Meanwhile, the Entertainment Software Association of Canada also wants
an expansion of the enabler provision along with further tightening of
the already-restrictive digital lock rules.
The concern with expanding the enabler provision is that overly broad
language could create increased legal risk for legitimate websites. As
a result, new online businesses may avoid investing in Canada for fear
of potential liability or costly lawsuits. My post
cited concerns about SOPA being used to target sites like Youtube and
the danger that that could spill over into Canada. Industry lawyer
Barry Sookman responds in the National Post
article, arguing that it is "inconceivable" and "not remotely
possible" that
the law could be used to shut down a mainstream site like Youtube.

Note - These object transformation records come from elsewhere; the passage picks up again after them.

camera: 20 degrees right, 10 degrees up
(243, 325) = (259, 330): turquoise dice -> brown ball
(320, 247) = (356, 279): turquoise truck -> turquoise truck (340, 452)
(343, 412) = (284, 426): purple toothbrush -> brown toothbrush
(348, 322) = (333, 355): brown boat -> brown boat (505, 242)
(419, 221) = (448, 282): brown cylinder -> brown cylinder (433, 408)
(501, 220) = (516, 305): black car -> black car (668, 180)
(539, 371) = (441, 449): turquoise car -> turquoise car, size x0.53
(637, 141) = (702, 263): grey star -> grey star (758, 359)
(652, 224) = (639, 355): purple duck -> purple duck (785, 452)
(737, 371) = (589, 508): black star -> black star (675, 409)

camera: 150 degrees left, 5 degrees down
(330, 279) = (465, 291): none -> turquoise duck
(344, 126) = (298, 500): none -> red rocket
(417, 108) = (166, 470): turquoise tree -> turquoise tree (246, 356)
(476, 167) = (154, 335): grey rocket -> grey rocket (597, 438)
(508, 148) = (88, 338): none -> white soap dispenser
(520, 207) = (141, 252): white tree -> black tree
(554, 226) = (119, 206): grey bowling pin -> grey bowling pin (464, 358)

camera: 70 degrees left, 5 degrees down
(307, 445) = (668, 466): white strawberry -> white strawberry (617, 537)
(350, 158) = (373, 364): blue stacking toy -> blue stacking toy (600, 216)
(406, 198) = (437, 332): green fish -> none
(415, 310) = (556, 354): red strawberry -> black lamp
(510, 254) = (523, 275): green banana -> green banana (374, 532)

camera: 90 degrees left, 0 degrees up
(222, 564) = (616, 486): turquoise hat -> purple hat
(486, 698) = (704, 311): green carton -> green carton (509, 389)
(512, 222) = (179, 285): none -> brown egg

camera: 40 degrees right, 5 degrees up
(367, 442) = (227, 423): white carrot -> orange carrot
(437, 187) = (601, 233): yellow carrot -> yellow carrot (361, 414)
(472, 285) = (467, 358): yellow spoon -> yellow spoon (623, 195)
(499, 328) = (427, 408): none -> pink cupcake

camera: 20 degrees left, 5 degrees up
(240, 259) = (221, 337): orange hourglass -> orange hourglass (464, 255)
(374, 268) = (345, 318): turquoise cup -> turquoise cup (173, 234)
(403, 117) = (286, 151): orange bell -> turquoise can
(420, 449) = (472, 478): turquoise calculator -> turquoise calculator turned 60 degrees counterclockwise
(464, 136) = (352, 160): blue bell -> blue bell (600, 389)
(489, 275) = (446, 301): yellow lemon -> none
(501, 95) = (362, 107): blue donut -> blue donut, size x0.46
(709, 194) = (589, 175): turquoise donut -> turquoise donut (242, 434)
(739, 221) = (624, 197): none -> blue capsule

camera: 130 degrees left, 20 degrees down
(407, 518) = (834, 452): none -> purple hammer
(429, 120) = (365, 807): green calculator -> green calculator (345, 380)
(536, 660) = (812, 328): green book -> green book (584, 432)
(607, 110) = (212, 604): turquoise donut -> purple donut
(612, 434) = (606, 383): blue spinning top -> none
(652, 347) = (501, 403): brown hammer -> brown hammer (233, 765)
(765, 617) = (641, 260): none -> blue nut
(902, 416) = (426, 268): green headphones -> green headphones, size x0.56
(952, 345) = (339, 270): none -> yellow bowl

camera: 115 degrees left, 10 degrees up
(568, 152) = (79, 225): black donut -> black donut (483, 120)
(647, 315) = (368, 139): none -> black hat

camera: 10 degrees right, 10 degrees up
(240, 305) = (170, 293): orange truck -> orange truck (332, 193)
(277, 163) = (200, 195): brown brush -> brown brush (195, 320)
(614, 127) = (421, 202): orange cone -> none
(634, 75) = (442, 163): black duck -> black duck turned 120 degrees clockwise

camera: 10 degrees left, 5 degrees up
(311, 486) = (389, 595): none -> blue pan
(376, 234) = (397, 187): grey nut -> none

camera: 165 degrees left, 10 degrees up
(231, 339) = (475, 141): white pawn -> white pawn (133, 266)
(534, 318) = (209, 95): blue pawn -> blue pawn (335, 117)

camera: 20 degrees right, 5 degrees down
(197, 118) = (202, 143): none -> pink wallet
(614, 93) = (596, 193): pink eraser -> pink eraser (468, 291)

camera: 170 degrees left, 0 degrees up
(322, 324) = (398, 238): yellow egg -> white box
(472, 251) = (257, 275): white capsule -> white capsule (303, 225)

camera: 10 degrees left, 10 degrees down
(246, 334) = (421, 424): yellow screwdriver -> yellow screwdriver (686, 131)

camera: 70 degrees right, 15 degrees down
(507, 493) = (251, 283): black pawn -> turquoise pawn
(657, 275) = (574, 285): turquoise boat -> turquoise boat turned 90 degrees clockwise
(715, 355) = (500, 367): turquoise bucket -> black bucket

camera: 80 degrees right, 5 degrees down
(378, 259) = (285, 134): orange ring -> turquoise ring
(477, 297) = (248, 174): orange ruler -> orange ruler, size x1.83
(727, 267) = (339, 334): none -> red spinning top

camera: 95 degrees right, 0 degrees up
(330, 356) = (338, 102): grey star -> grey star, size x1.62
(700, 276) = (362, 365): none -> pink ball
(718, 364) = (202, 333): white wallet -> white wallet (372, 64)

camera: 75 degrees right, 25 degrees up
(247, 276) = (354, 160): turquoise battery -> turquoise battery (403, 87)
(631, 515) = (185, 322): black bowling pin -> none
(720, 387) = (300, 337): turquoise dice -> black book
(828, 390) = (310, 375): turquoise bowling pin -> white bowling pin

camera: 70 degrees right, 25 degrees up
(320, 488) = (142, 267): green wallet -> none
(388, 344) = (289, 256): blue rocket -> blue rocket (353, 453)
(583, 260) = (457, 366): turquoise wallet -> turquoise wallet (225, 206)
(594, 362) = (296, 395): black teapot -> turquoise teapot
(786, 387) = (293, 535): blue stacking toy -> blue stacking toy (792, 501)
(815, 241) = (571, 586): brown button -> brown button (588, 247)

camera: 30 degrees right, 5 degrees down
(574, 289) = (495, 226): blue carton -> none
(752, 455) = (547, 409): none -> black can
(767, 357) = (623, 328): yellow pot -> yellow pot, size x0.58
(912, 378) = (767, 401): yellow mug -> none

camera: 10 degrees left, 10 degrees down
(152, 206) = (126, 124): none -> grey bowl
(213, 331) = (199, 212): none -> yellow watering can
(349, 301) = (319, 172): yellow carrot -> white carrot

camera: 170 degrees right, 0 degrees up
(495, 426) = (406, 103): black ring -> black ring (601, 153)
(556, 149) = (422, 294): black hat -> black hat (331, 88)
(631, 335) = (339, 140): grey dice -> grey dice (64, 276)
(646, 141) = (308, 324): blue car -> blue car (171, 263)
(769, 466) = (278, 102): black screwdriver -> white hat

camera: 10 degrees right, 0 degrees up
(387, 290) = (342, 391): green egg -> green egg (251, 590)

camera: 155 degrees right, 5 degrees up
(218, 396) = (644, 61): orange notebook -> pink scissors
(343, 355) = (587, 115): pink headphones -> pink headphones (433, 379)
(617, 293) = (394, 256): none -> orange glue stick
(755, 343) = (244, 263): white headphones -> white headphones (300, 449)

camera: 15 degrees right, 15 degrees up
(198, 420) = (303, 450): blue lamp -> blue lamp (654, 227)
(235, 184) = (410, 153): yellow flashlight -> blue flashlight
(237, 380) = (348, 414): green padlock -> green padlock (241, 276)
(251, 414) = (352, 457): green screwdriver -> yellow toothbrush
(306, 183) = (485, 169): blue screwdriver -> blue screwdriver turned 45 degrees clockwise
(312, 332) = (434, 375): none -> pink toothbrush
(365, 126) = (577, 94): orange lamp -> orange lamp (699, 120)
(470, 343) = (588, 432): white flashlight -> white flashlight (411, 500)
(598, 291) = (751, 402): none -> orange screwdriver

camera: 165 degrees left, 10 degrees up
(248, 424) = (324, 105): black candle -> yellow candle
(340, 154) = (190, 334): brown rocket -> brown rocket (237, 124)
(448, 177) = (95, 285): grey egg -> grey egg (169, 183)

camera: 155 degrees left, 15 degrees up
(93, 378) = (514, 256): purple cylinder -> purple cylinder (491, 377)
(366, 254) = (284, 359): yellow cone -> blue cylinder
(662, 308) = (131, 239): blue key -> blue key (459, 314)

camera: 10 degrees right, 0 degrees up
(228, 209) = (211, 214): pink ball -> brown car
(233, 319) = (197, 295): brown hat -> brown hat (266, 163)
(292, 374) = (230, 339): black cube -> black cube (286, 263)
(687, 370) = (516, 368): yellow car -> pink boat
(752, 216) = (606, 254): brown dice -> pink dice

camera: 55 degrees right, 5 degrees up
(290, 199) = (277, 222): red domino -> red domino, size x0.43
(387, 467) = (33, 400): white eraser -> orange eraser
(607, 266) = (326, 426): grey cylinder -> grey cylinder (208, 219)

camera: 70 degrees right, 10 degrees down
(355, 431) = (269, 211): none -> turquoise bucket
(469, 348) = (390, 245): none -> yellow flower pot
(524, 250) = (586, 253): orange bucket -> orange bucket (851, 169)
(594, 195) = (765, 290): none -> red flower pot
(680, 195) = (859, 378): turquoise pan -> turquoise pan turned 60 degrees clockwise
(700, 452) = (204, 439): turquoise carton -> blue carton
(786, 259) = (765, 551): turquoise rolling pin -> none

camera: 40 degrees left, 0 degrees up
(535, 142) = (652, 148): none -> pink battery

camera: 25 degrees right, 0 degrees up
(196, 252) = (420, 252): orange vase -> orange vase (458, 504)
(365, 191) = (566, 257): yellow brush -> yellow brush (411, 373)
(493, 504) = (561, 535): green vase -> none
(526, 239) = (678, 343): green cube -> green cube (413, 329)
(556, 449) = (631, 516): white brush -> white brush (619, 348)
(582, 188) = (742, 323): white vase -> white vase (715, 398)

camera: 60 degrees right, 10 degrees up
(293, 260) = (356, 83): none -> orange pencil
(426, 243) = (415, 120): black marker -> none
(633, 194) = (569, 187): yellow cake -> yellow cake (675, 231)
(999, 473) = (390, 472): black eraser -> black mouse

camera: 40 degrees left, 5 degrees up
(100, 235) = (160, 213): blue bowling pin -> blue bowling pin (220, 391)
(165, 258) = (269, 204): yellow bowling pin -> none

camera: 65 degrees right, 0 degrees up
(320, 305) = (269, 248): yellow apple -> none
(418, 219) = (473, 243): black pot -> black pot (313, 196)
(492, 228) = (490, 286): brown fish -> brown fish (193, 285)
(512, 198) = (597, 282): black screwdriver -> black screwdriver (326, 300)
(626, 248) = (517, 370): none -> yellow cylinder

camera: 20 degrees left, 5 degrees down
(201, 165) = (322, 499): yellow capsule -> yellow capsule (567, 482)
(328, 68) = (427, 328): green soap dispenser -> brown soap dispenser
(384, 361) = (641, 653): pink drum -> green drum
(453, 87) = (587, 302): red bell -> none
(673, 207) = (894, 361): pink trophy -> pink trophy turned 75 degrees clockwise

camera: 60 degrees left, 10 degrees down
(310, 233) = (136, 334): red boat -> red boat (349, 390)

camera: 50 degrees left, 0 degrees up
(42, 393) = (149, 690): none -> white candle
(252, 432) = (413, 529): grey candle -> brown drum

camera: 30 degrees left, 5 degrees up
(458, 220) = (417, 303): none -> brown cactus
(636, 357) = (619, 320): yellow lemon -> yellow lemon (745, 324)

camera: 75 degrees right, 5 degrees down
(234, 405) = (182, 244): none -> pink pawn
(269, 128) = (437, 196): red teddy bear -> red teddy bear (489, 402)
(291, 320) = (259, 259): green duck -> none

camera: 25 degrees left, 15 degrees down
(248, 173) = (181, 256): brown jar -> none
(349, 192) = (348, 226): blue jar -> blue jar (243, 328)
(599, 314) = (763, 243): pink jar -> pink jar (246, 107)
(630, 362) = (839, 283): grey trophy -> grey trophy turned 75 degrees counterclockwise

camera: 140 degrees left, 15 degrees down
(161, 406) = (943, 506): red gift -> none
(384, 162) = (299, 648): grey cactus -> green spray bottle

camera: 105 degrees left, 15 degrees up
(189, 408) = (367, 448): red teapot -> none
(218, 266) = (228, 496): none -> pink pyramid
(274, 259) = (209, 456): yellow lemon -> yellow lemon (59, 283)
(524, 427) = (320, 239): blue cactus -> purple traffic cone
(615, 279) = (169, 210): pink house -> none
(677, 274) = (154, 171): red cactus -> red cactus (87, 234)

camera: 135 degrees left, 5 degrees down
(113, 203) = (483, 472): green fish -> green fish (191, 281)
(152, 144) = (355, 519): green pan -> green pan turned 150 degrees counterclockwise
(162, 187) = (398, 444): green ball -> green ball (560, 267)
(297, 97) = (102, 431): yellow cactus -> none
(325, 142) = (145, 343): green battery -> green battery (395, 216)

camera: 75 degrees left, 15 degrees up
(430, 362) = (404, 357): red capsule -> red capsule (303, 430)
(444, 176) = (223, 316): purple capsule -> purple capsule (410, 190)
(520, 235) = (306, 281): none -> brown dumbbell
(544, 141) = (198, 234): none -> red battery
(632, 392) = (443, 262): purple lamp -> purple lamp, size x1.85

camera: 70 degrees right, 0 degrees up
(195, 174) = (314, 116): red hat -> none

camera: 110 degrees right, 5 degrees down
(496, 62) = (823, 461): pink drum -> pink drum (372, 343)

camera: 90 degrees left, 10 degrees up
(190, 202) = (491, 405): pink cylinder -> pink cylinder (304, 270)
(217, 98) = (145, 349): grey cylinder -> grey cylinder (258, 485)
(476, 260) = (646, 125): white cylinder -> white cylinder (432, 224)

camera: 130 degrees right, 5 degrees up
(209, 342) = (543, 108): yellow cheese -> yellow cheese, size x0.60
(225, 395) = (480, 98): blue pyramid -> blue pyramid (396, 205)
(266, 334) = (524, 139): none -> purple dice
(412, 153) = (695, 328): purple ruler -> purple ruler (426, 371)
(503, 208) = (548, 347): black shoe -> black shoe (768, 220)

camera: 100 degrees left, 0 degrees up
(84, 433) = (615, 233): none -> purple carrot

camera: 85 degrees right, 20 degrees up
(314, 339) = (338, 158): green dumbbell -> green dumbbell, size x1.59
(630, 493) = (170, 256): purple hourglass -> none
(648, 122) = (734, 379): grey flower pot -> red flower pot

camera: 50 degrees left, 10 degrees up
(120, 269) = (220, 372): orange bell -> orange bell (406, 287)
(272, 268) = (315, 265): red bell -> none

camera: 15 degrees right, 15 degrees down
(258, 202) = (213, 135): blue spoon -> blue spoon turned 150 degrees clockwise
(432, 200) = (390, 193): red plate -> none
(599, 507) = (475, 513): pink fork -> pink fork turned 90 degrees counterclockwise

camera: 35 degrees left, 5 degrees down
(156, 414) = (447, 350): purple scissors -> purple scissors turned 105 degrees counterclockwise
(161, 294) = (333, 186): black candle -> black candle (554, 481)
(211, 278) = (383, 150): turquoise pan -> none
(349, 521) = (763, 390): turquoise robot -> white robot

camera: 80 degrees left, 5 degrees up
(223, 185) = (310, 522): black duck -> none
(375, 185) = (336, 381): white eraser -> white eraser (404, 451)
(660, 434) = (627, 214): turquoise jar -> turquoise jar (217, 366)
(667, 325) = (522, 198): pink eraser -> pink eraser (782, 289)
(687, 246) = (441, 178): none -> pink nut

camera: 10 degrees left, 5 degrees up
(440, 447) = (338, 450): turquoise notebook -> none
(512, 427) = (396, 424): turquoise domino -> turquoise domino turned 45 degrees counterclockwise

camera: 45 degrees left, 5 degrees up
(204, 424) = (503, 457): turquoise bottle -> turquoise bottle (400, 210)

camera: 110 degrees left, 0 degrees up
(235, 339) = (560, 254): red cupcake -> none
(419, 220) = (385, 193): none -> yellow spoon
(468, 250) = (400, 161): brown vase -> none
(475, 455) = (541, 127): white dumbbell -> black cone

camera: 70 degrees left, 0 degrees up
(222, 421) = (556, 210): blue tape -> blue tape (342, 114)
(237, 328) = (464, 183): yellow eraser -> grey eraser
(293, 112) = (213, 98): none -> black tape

Millions of Internet users certainly hope Sookman is right, yet recent experience
suggests that the content industry is open to using these kinds of
provisions in massive lawsuits against sites like Youtube. For example,
consider the ongoing Viacom lawsuit against Youtube/Google.
Read More ...
Viacom lost
at the trial level in 2010, but has appealed the decision. The
SOPA-style enabler provision under Bill C-11 that the content industry
is demanding would include six factors for a court to consider.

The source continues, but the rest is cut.